The Court can reject the plaint even before issuance of summons.

  1. The Petitioner also submits that the two revisions being Civil Revision No. 5470 of 2023 and Civil Revision No. 5471 of 2023 should not be heard together. In the instant scenario it is not possible to see both the cases as isolated but have to see together. The plaint submitted by the Plaintiff-Petitioner in filing Miscellaneous Case No. 32 of 2023 against his father Shamsul Haque used a total of 20 paragraphs and out of 20 paragraphs they have used the name of Kazi Momtaj Shireen in 10 paragraphs. As such, both the petitions are connected.
  2. The Petitioner also submitted that the Hon’ble High Court Division does not have any power to consider additional evidence except the plaint and the revisional application. However, we have referred a judgment of Managing Director, Janata Bank vs. Md. Bazlur Rahman and Others (51 DLR (AD) (1999) 141, where it is stated that in

appropriate cases the revisional Court can consider additional evidence. Hence, the Hon’ble High Court Division has the power to consider additional evidence in exercising revisional power. The Hon’ble High Court Division has the power to consider the additional evidences e.g. Affidavit of Kazi Momtaj Shireen and G.D filed by Kazi Momtaj Shireen and Kazi Shamsul Haque.

     Heard the learned Advocates for the both parties and perused the record.

    The whole Case of the plaintiff-petitioner is that Kazi Shamsul Haque is suffering from mental disorder namely dementia but in this respect the plaintiff-petitioner did not produce any genuine document. So there is no reason to believe the plaintiff- petitioner’s case. On the other hand, from the record it appears that the plaintiff-petitioner only filed a prescription to prove his case and for that prescription the concerned Doctor cannot be prosecuted under Section 195(1)(c) of the Code of Criminal Procedure.

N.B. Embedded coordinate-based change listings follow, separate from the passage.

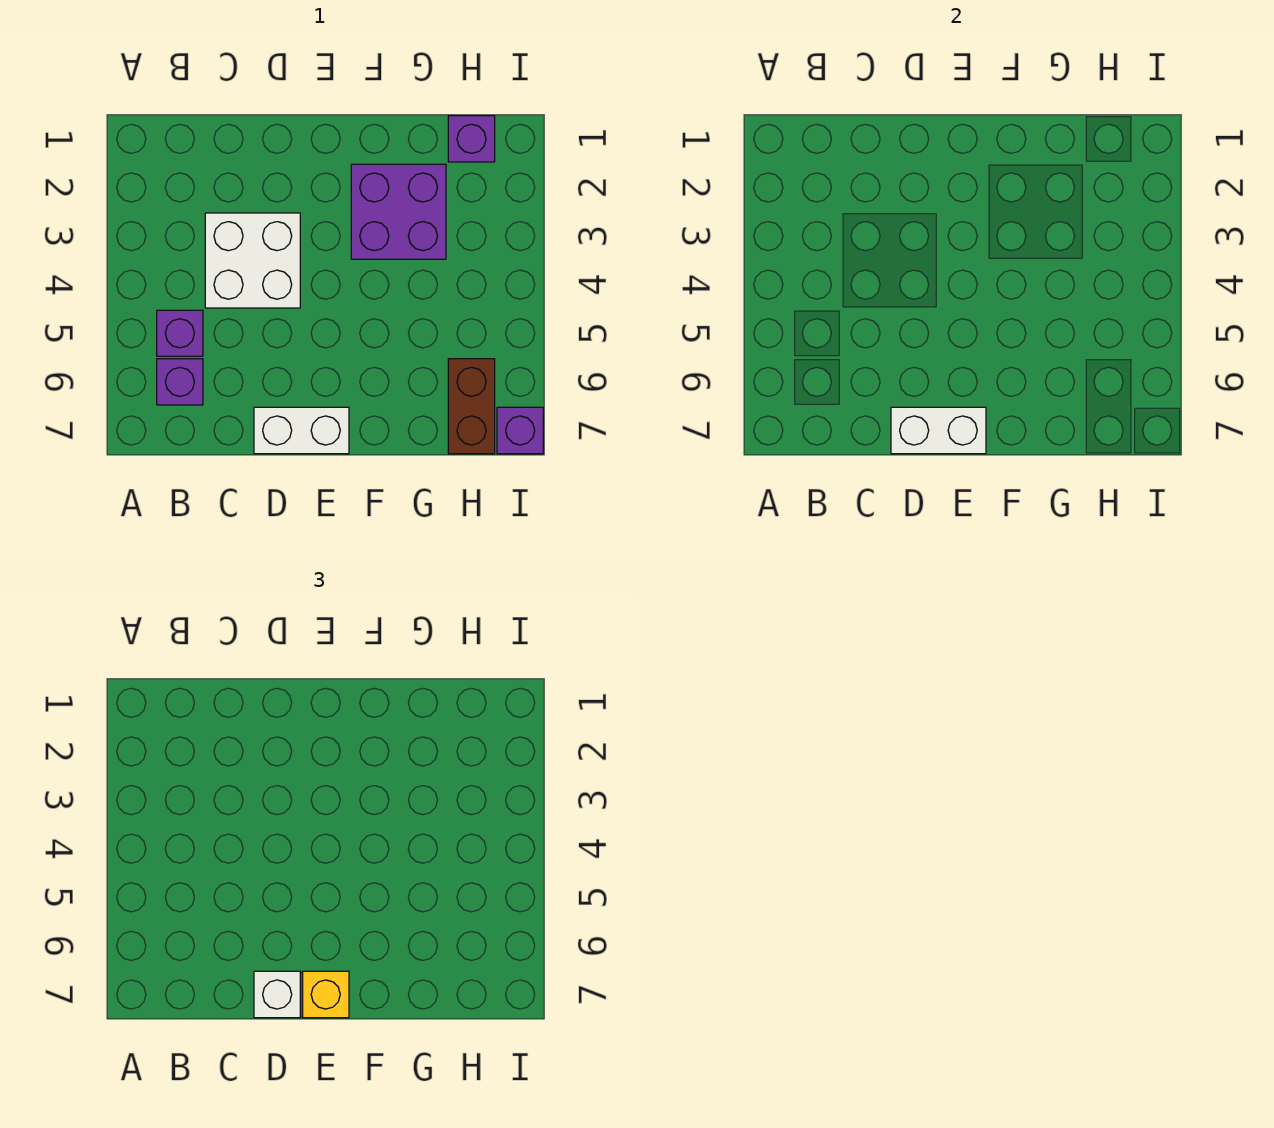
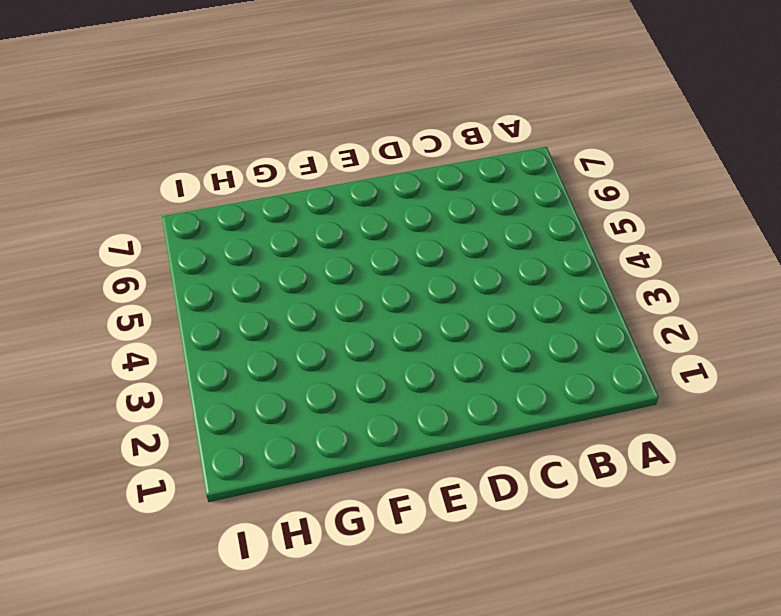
none -> purple brick B5 level 1
none -> purple brick B6 level 1

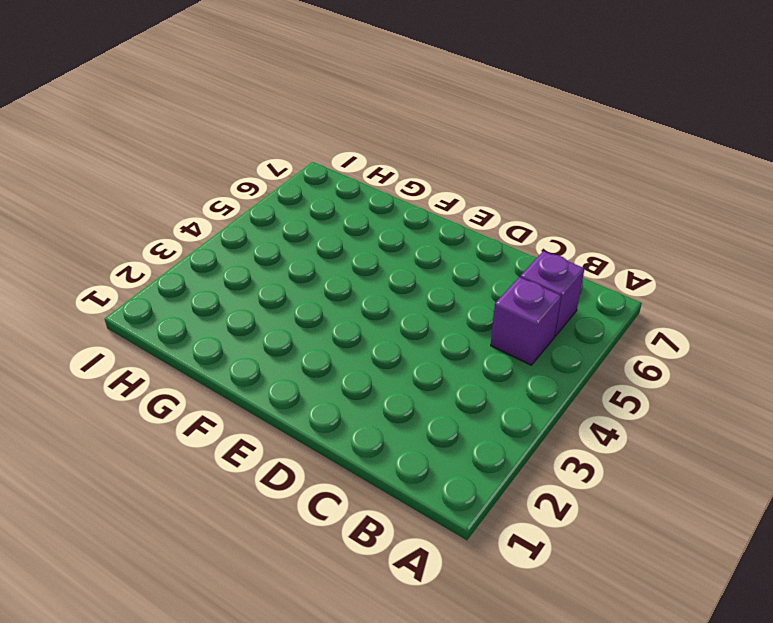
none -> white brick C3:D4 level 1
none -> white brick D7:E7 level 1

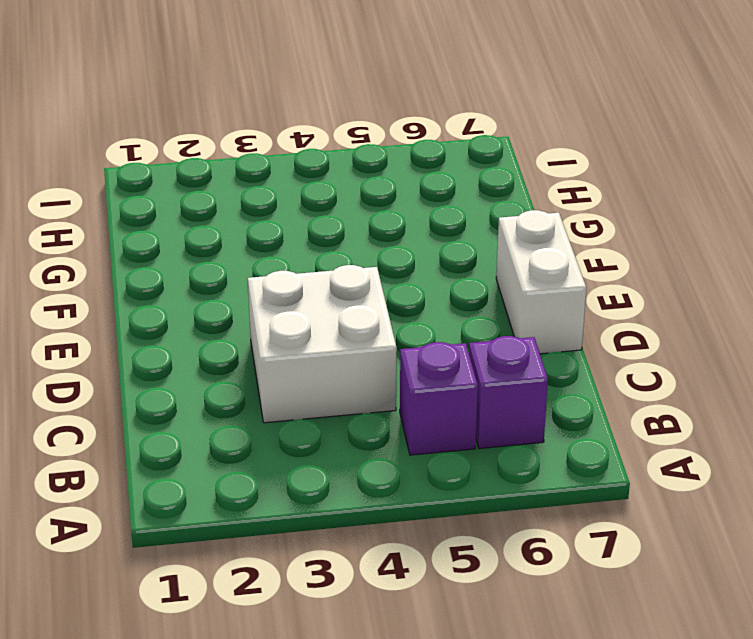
none -> purple brick F2:G3 level 1
none -> purple brick H1 level 1

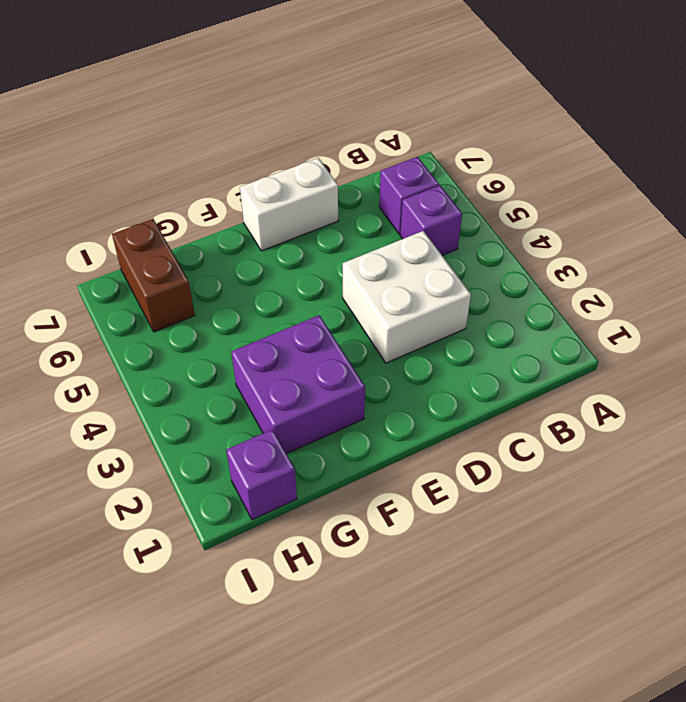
none -> purple brick I7 level 1
none -> white brick D7:E7 level 2

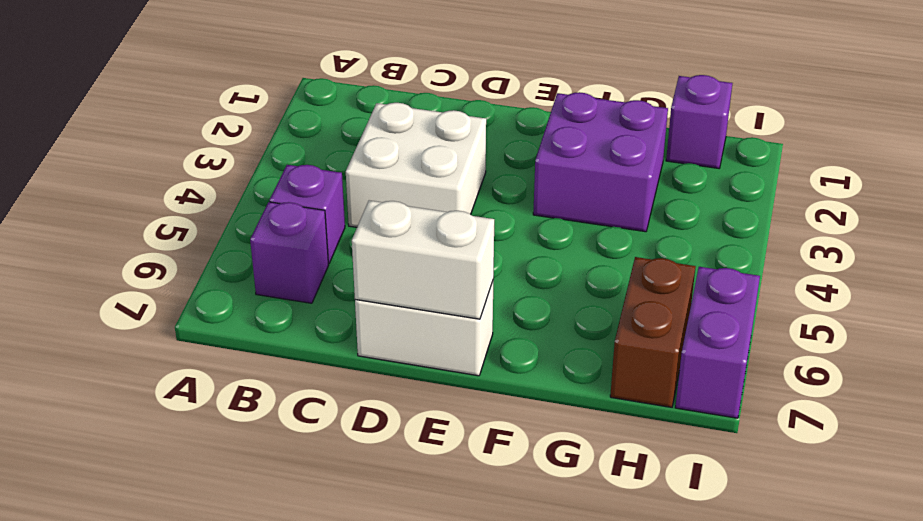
purple brick I6:I7 level 1 -> purple brick I7 level 1
none -> white brick D7 level 3
none -> yellow brick E7 level 3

    Considering the facts and circumstances of the Case, I find no substance in this Rule.

Accordingly, the Rule is discharged without any order as

costs.

The Judgment and Order dated 11.10.2023 passed by the learned District Judge, Dhaka in Miscellaneous Case No. 32 of 2023 under Section 21 of the Mental Health Act, 2018 rejecting the plaint summarily as being not considerable is hereby up-held.

The order of stay and status-quo granted earlier by this Court is hereby vacated.

Communicate the Judgment to the Courts below at once.